The Scholar and its Role in the Kingland Text Analytics Platform Suite

Matt Good
7/10/18 11:10 AM

My Dad’s favorite advice to me growing up was “Be a Gentleman and a Scholar.”  If I didn’t hear that daily, I heard it at least once a week. During the 22 years of my kindergarten-through-college student life, it was a very quick way of saying:

  • “Be polite and good to other people.” (i.e. Gentleman)
  • “Work your butt off on your studies in school.” (i.e. Scholar)

After diving deeper into the Cognitive Collector persona and components from our Cognitive Computing Platform suite, let's transition into the Cognitive Scholar persona and components. The Scholar was inspired by an insatiable quest for knowledge inherent within the best, life-long students. Its role within our Cognitive Platform is to read and “study” all unstructured content (data) that has been collected by our Collector components.The Scholar persona from the Kingland Cognitive Suite

Before we get into the details of the specific AI and Machine Learning (ML) techniques leveraged by the Scholar for reading and studying content, let’s take a look at the process flow and scalability we’d expect out of this persona. The needs of the most studious Scholars are quite simple – reliable access to a near-infinite amount of content to study, and then the capacity to read, understand, and otherwise “process” the content. In leveraging these simple needs as our essential, non-functional requirements inspiration, we can see how the architecture and AWS cloud-optimization takes shape:

  • The Collector’s data lake is leveraged as the input and output source of the Scholar. The data lake provides input to the Scholar such as raw content, basic metadata, any pre-existing tags and annotations on the content (e.g. from prior Scholar processing), and ML training data – all for the Scholar’s processing benefit. Output to the lake includes additional tags, annotations, derived data and metadata resulting from the Scholar’s processing of the content. This output is immensely beneficial to the data discovery, re-training and decision-making processes of our downstream Inventor and CEO personas in our Cognitive Platform's pipeline processing, as well as to the iterative process of improving upon prior Scholar processing.
  • AWS Elastic Container Service (ECS) is leveraged to orchestrate the individual Docker containers that perform Scholar processing functions. Utilizing Docker containers allow the Scholar to compartmentalize, compose and extend the different capabilities of its specific AI and ML techniques for processing the content (more on this below). AWS ECS provides the management, scalability and performance we need in orchestrating the individual Scholar containers.

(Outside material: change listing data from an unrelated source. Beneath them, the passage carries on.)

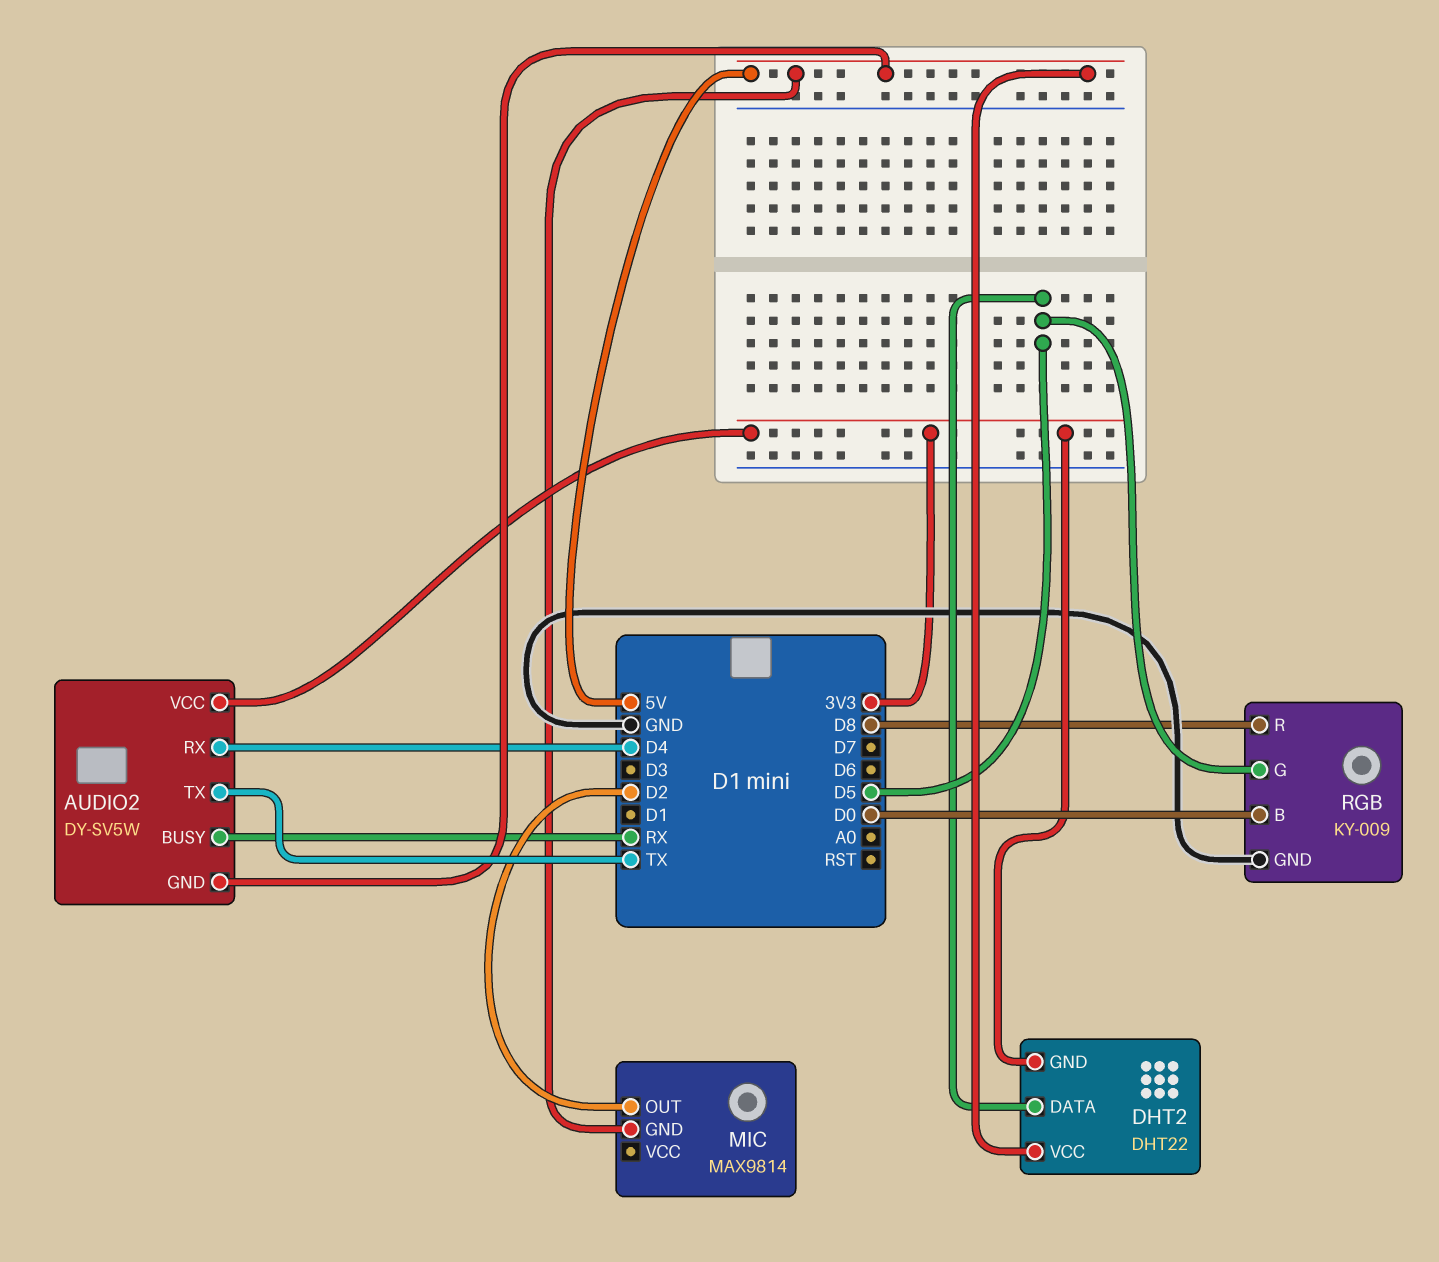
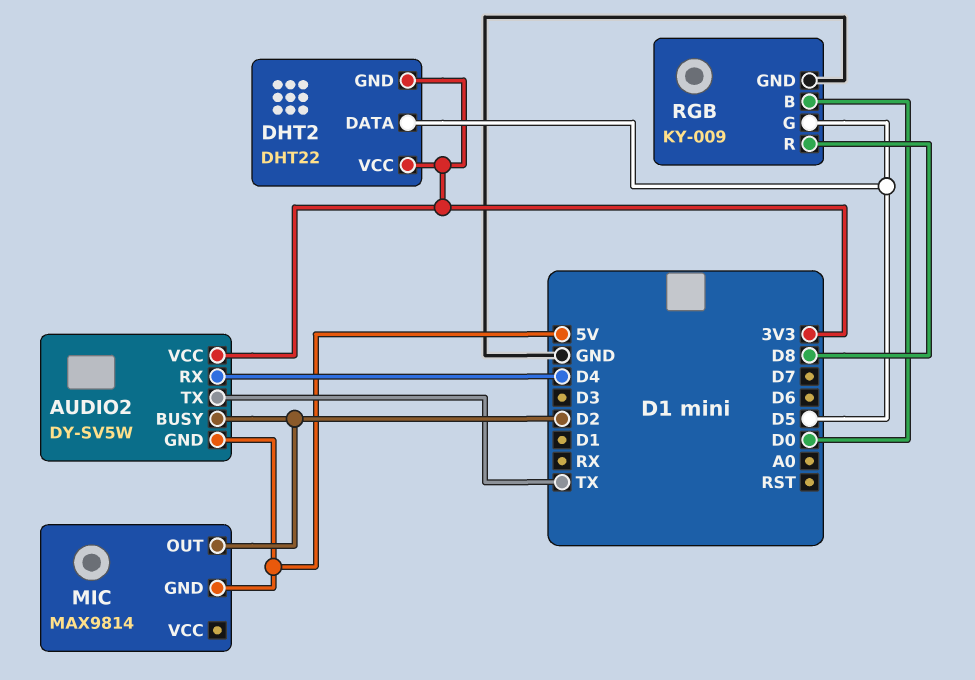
AUDIO2 pin BUSY: RX -> D2
DHT2 pin VCC: 5V -> 3V3

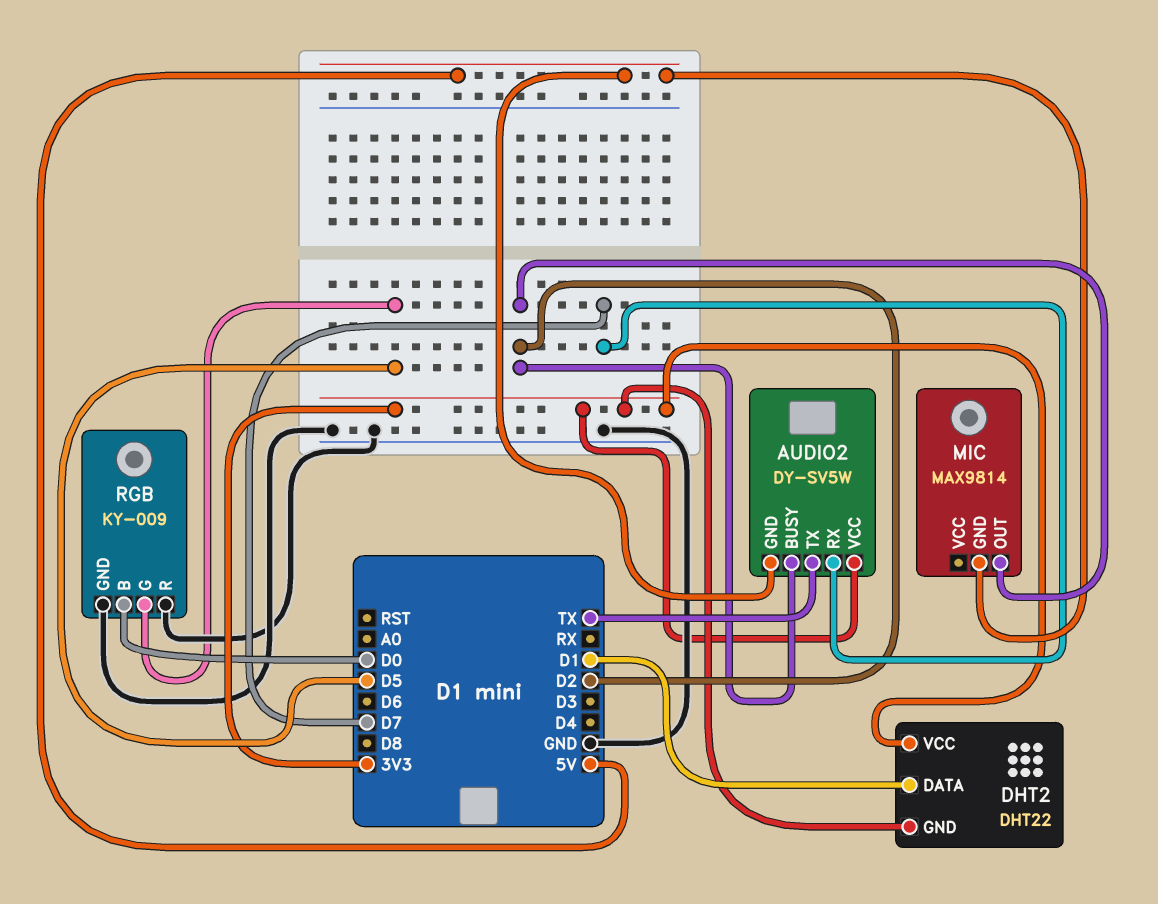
AUDIO2 pin RX: D4 -> D7
DHT2 pin DATA: D5 -> D1
RGB pin R: D8 -> GND

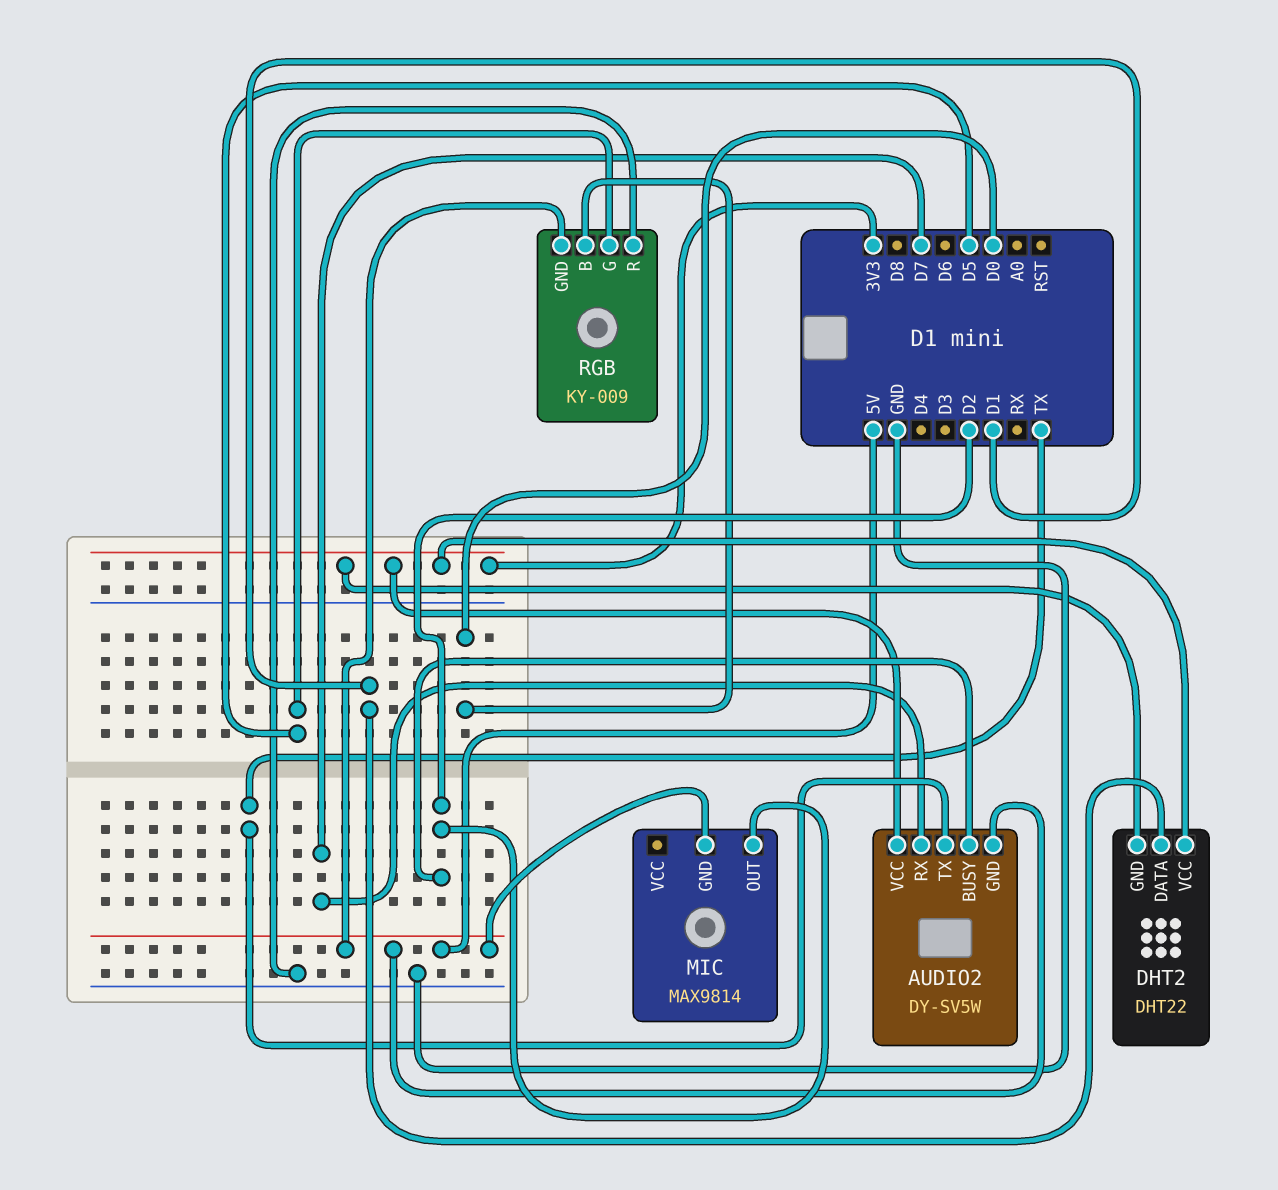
RGB pin GND: GND -> 5V

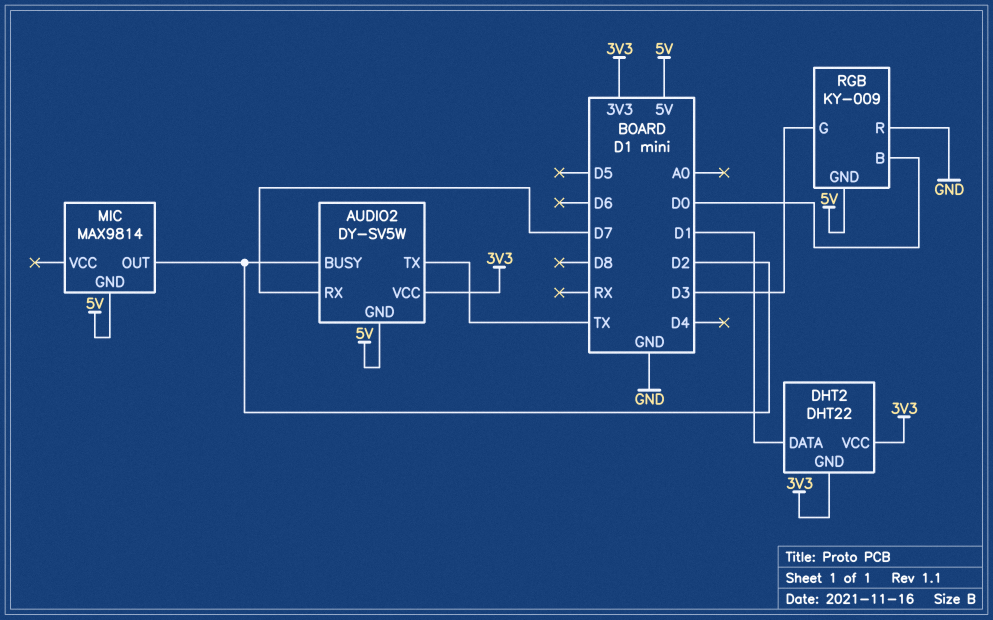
RGB pin G: D5 -> D3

Of course, not all Scholar processing is considered equal. Even though we have access to content (Collector’s data lake) and processing capacity (AWS ECS) covered, the extent to which each Scholar container conducts processing can vary widely. Imagine pitting Will from Good Will Hunting to process the content vs. a 3.8 GPA sophomore high school student. There would be quite the disparity in their respective areas of success. Following this inspiration leads us to not only the AI and ML techniques that are leveraged for Scholar processing, but the pre-processing techniques that are utilized to enable AI/ML success.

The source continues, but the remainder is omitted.